Tribunal Administratif d'Orléans — Décision N° TA45-2301481
mercredi 19 juin 2024
| Juridiction | Tribunal Administratif d'Orléans |
| Section | Tribunal Administratif d'Orléans |
| N° Dossier | TA45-2301481 |
| Type | Décision |
| Avocat requérant | CABINET LMT AVOCATS |
Texte intégral
Vu la procédure suivante :
Par une requête, enregistrée le 19 avril 2023, la région Centre Val-de-Loire, représentée par le cabinet LMT Avocats, demande au juge des référés, sur le fondement de l'article R. 532-1 du code de justice administrative, de prescrire une expertise aux fins de décrire et de constater les désordres affectant le Fonds Régional d'Art Contemporain (FRAC), qu'elle a fait construire, d'en déterminer l'étendue, les causes et les origines, de donner son avis sur les travaux réparatoires nécessaires pour y mettre fin et chiffrer le coût de ces derniers, de dire si ces désordres proviennent d'une non-conformité aux documents contractuels et aux règles de l'art, d'une exécution défectueuse, ou de toute autre cause, d'apprécier s'ils sont de nature à compromettre la solidité de l'ouvrage ou à le rendre impropre à sa destination, de manière générale de fournir tous éléments techniques et de fait et de faire toutes constatations ou investigations utiles de nature à permettre au tribunal administratif de déterminer les responsabilités éventuellement encourues et d'évaluer, s'il y a lieu, les préjudices subis par la région.
Elle soutient que :
- à partir des années 2009 et 2010, elle a entrepris des travaux de réaménagement et d'agrandissement du site des Subsistances militaires, sis 88 rue du Colombier à Orléans, afin de permettre l'implantation du FRAC ;
- la maîtrise d'œuvre du projet a été attribuée à un groupement solidaire composé de la société Jakob+MacFarlane en qualité de mandataire du groupement solidaire, la société Batiserf Ingénierie, la société BET Choulet et la société Bureau Michel Forgue. Par ailleurs, la société Qualiconsult est intervenue en qualité de contrôleur technique ;
- les travaux ont fait l'objet d'une répartition en 10 lots ;
- la réception des travaux a été prononcée avec réserves, sans lien avec les désordres, le 7 mai 2013 ;
- à partir de 2015, elle relève d'une part, des dysfonctionnements du système de régulation d'hygrométrie et de température des locaux au regard des standards muséographiques de conservation des œuvres, et d'autre part, des défauts de structure du bâtiment (fissures, trous, infiltrations notamment en sous face de la verrière).

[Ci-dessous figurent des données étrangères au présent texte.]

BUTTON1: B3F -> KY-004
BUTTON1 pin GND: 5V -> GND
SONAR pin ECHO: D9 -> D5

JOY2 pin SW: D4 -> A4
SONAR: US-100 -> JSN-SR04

L'ensemble de ces désordres sont susceptibles de compromettre la solidité et le bon fonctionnement de l'ouvrage, et dans une perspective de recherche de responsabilité - la région Centre Val-de-Loire sollicite le prononcé d'une mesure d'expertise.
Par un mémoire en défense, enregistré le 2 mai 2023, la société BET Choulet et son assureur la D, représentée par le cabinet Arcole Avocats, s'associent aux conclusions à fins d'expertise présentées par la région Centre Val-de-Loire.

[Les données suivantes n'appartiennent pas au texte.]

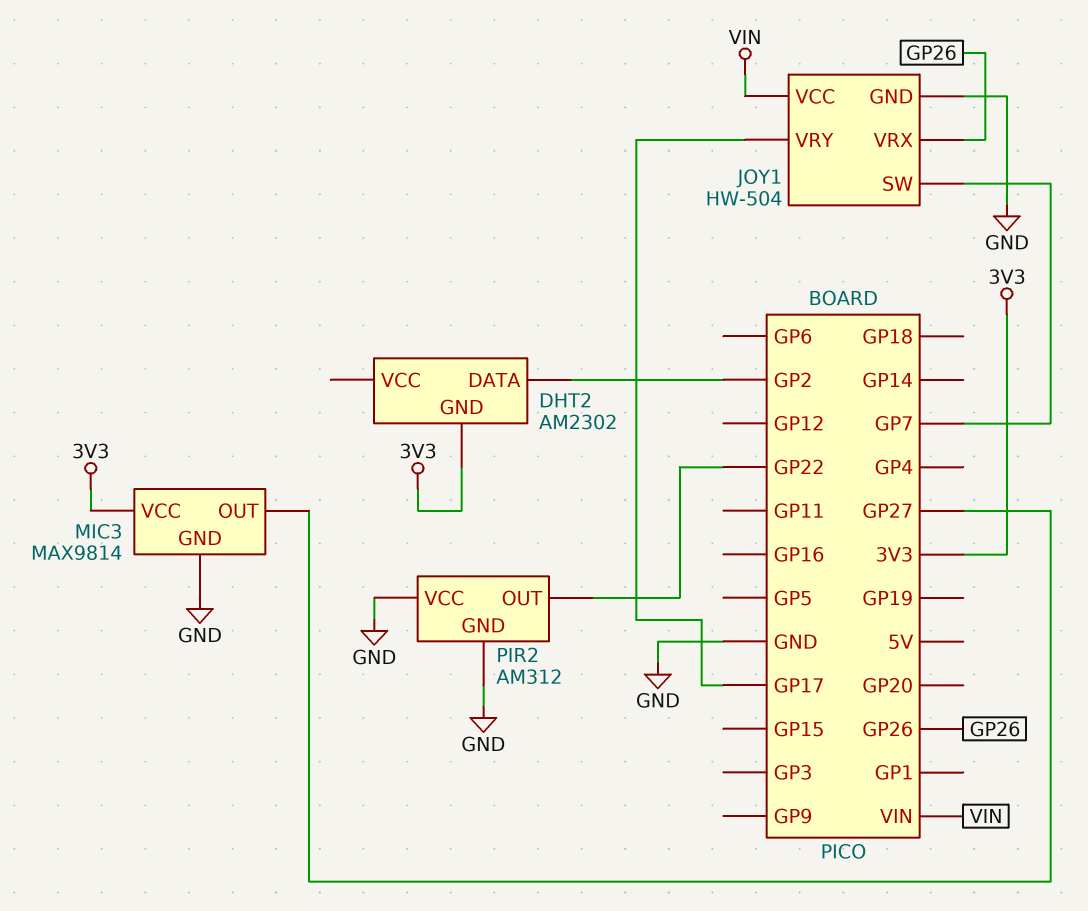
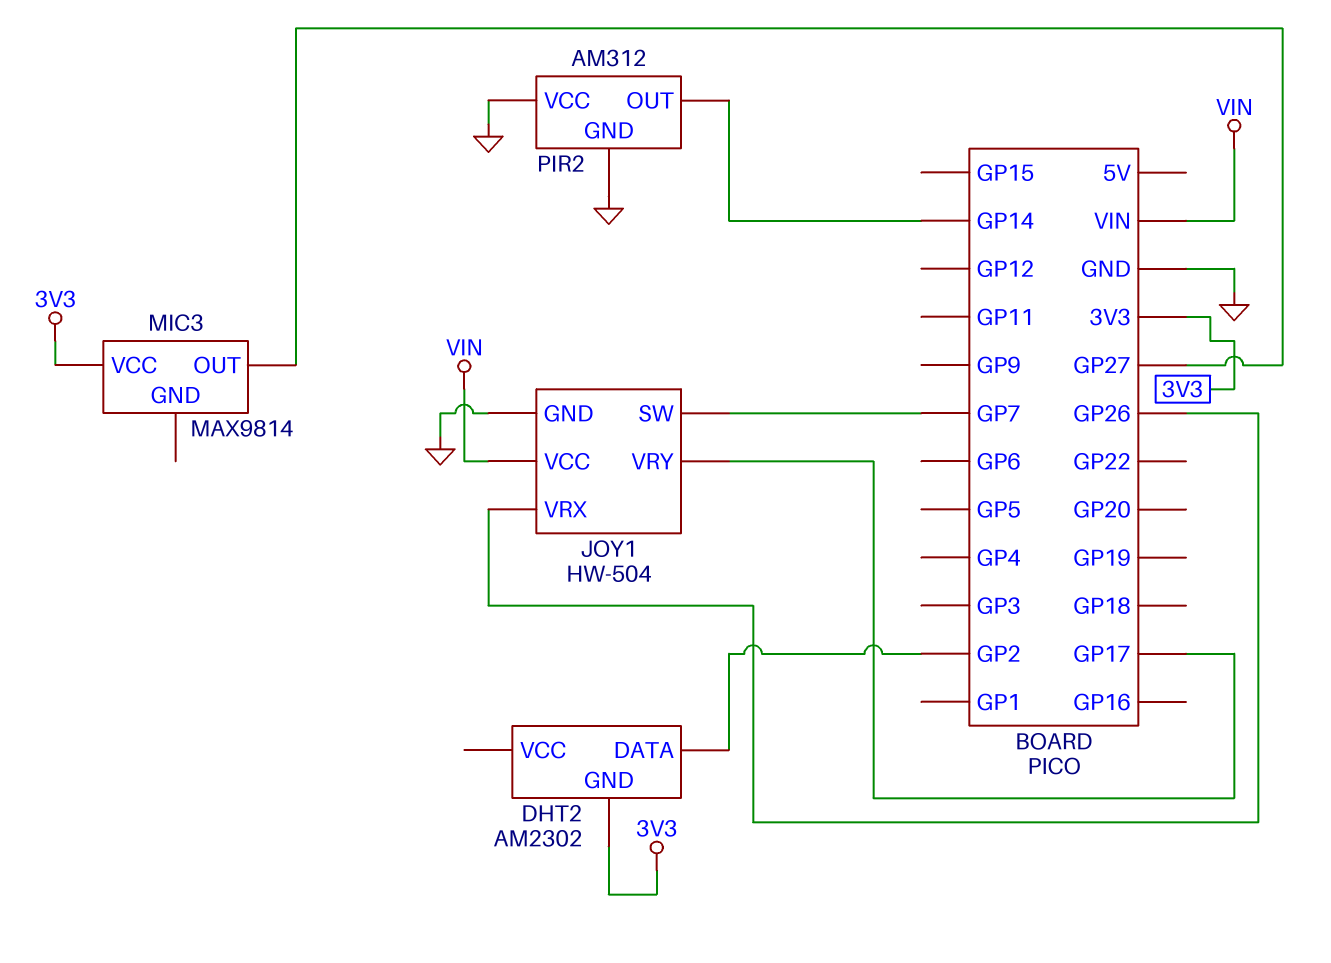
MIC3 pin GND: GND -> none
PIR2 pin OUT: GP22 -> GP14

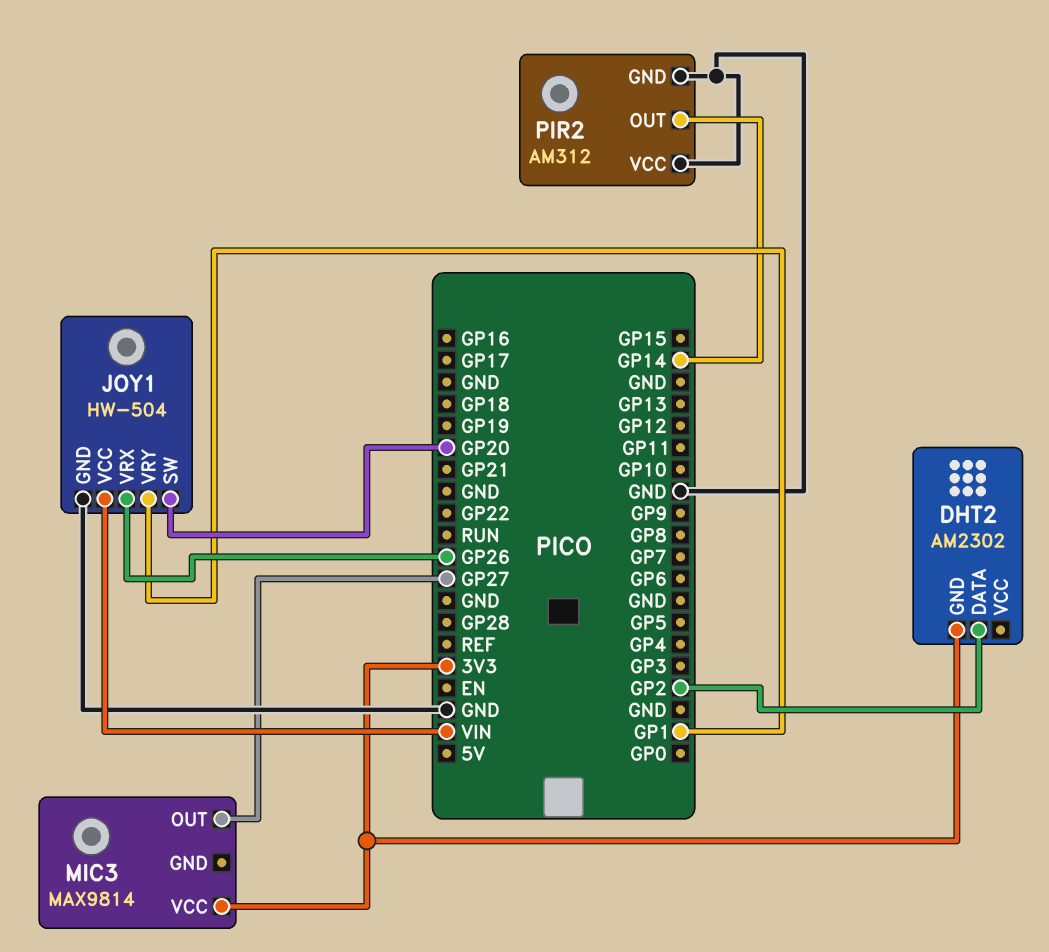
JOY1 pin SW: GP7 -> GP20
JOY1 pin VRY: GP17 -> GP1

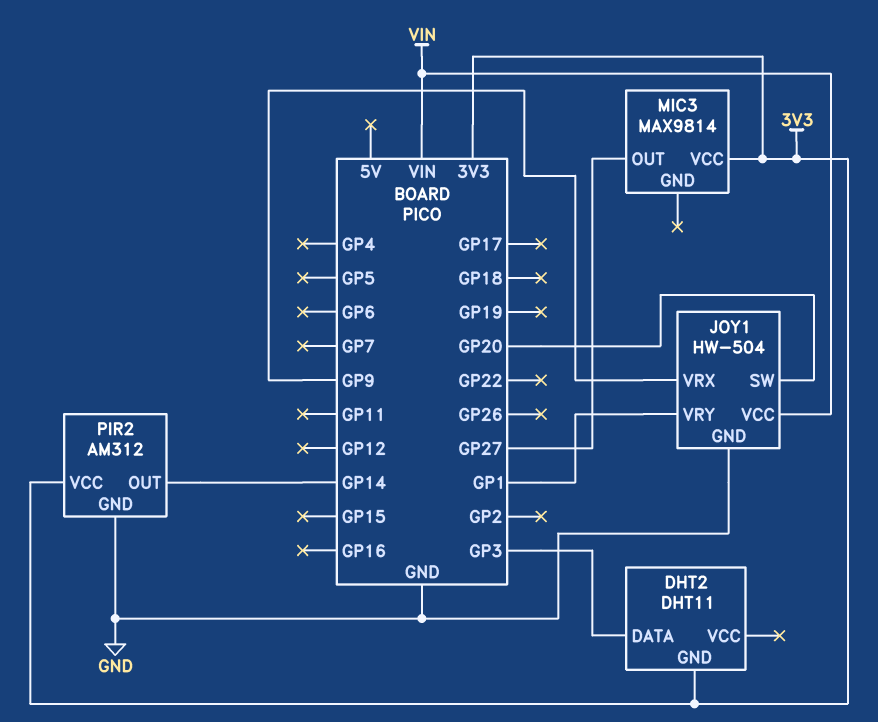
DHT2: AM2302 -> DHT11
DHT2 pin DATA: GP2 -> GP3
JOY1 pin VRX: GP26 -> GP9
PIR2 pin VCC: GND -> 3V3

Par un mémoire en défense, enregistré le 4 mai 2023, la société U - Centre Loire, représentée par Me Laurent Crapart, ne s'oppose pas à la demande d'expertise mais formule toutes protestations et réserves d'usage.
Par un mémoire en défense, enregistré le 17 mai 2023, la société Q, représentée par la SCP Le Metayer et Associés, ne s'oppose pas à la demande d'expertise mais formule toutes protestations et réserves d'usage.
Par un mémoire en défense, enregistré le 24 mai 2023, la société Jakob+MacFarlane et la société Bureau Michel Forgue, représentées par le cabinet CMetB et associés, s'en rapportent à justice quant à l'opportunité de recourir à l'expertise et formulent d'ores et déjà toutes protestations et réserves d'usage.
Par un mémoire en défense, enregistré le 24 mai 2023, la société O prise en qualité d'assureur de la société Atelier Métallerie Sud Est Société Application (AMSESA), représentée par le cabinet Gallica conclut, à titre principal, au rejet de sa mise en cause, et à titre subsidiaire, elle entend formuler toutes protestations et réserves sur sa responsabilité, elle demande que la mission de l'expert soit amendée, et enfin, elle appelle en intervention forcée la D, assureur de la société BET Choulet.
Elle soutient que :
- la société AMSESA, titulaire du lot n°4 " Menuiseries extérieures - Métalliques Serrurerie " a été placée, le 15 mars 2012, en redressement puis, le 27 septembre 2012, en liquidation judiciaire. Ces travaux ont, par la suite, été attribués aux sociétés N et Eiffage énergie Systèmes - M ;
- en l'absence de production de facture de cette entreprise ou de procès-verbal de résiliation de son marché, il faut en déduire une réception anticipée et partielle du chantier de la société AMSESA au cours de l'année 2012, révélant le caractère tardif de la requête de la région Centre- Val-de-Loire ;
- au surplus, sa responsabilité ne peut être recherchée dans la mesure où la police d'assurance contractée par la société AMSESA a été résiliée le 1er août 2012 ;
- par conséquent, la présente procédure est dépourvue de toute utilité à l'égard de cette entreprise défaillante et de son assureur.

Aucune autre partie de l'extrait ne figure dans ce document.